Robins Patiently Wait For a Possible Spring

FTLComm - Tisdale - Friday, April 26, 2002
This morning, a few minutes after eight, I set out to capture an image or two for today's story. Only a little more than a block from home I stopped the bicycle and listened to the enthusiasm that the birds were expressing for the bright sunlight and the promise that perhaps the temperature would creep above freezing.

The wind this morning seemed to be blustering from the South but with -1ºC it was not the sort of thing one would expect for the last week of April.

Robins were everywhere, jumping all over snow covered lawns and fluttering around in the trees as they are no doubt working on nests for this season and if not, definitely very heavily into courtship. You really have to admire these little guys, they have made it home after a long winter South and its time for them to set up house and get this year's family on the way.

Yesterday, I asked a farmer what his situation was and he said, everything's ready, just need that soil to warm up so planting can begin. Many years, seeding would be at least half done but he was surprised to point out that they are already seeding down in the Southwestern portion of the province. The cold weather has certainly made seeding and the greening of the countryside seem like some remote idea.

The rainfall and snow early in the week gave the ground a sip and with only modest above freezing temperatures the grass would quickly turn from the brown of late summer to a fresh hue of green.

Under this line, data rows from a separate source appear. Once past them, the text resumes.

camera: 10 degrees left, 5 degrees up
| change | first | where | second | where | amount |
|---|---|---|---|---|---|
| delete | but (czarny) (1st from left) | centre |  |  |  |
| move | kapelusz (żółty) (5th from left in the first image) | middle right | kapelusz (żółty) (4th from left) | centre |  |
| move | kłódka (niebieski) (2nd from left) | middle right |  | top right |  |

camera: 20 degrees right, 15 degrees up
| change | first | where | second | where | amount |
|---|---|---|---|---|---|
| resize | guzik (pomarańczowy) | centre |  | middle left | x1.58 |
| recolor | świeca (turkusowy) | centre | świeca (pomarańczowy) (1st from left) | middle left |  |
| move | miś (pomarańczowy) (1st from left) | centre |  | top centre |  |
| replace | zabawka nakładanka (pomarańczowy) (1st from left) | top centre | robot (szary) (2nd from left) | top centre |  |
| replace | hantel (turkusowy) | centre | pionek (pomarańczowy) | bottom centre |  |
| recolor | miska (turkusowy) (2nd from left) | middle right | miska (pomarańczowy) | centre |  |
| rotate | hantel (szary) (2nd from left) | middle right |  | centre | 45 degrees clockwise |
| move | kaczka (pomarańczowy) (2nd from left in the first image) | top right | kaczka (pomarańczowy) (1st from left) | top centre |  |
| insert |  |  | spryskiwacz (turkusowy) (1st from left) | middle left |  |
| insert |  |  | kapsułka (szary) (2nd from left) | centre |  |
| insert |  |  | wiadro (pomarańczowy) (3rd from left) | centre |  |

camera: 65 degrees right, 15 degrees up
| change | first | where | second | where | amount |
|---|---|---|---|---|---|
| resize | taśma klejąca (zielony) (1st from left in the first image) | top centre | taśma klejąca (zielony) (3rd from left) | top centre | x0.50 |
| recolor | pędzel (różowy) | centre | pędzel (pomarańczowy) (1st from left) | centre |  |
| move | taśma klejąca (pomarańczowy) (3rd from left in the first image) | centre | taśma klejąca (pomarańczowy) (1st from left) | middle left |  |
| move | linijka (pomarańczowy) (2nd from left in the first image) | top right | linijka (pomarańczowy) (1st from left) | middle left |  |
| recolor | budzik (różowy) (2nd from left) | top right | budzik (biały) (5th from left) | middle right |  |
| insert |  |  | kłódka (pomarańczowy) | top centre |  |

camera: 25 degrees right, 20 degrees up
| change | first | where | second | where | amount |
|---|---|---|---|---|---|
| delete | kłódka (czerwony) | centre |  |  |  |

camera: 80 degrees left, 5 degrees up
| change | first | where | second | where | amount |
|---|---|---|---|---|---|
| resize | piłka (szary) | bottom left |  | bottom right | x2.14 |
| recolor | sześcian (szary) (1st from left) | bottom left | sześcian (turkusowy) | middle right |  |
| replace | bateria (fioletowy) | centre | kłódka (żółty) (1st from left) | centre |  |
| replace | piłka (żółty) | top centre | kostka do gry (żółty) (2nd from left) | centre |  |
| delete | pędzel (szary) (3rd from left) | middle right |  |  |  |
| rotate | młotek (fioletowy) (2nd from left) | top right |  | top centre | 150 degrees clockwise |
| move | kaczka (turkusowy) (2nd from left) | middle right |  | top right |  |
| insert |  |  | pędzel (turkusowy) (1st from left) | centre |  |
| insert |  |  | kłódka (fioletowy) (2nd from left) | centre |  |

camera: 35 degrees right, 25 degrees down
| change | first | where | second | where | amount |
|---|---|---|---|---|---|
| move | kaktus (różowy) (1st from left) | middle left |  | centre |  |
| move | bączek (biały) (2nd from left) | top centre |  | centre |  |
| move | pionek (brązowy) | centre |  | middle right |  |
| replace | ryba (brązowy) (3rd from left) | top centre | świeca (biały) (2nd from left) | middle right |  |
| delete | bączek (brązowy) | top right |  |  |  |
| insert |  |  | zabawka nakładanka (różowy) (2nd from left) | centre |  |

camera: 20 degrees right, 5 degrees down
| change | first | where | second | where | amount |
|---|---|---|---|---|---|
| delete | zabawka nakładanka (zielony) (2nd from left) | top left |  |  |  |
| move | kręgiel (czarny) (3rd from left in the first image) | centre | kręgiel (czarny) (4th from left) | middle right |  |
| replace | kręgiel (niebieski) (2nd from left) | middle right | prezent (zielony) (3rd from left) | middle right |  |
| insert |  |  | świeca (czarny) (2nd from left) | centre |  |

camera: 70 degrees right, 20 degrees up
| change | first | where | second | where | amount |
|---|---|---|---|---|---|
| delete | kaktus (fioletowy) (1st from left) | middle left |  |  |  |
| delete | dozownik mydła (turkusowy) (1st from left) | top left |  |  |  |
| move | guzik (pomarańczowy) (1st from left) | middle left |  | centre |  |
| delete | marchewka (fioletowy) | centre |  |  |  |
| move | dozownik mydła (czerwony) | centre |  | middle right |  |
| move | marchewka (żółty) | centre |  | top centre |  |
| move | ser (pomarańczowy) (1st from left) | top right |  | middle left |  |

I rolled on to main street and headed on into today's wind and as I dismounted at the post office a red convertible pulled up and parked. I mentioned to the driver that perhaps owners of convertibles should look into getting "top down" insurance. My thinking is that since there are only so many possible days a year that you can actual put the top down on a convertible, you should be able to insure your investment. Certainly actuary types could work out a reasonable expected rate for the area a person lives in and could set up a policy.

I peddled back down main street now with the wind behind me and coasted two blocks. I headed off toward St. Theresa park to see how it was handling the coming of a possible spring and with the trees still nude, the ice on the doghide glistened in the morning sunlight, it was a perfect picture. (You have already notice there is no such picture here! Exactly! Alkaline batteries and -1 means that there is only so much time before they refuse to respond and not only were those in the camera unresponsive the back up set in my pocket were just as cold.)

Nice thing about being a Robin, no digital camera to keep in batteries and no computer to crash. In fact, Robins have a fairly good life, on a warm day.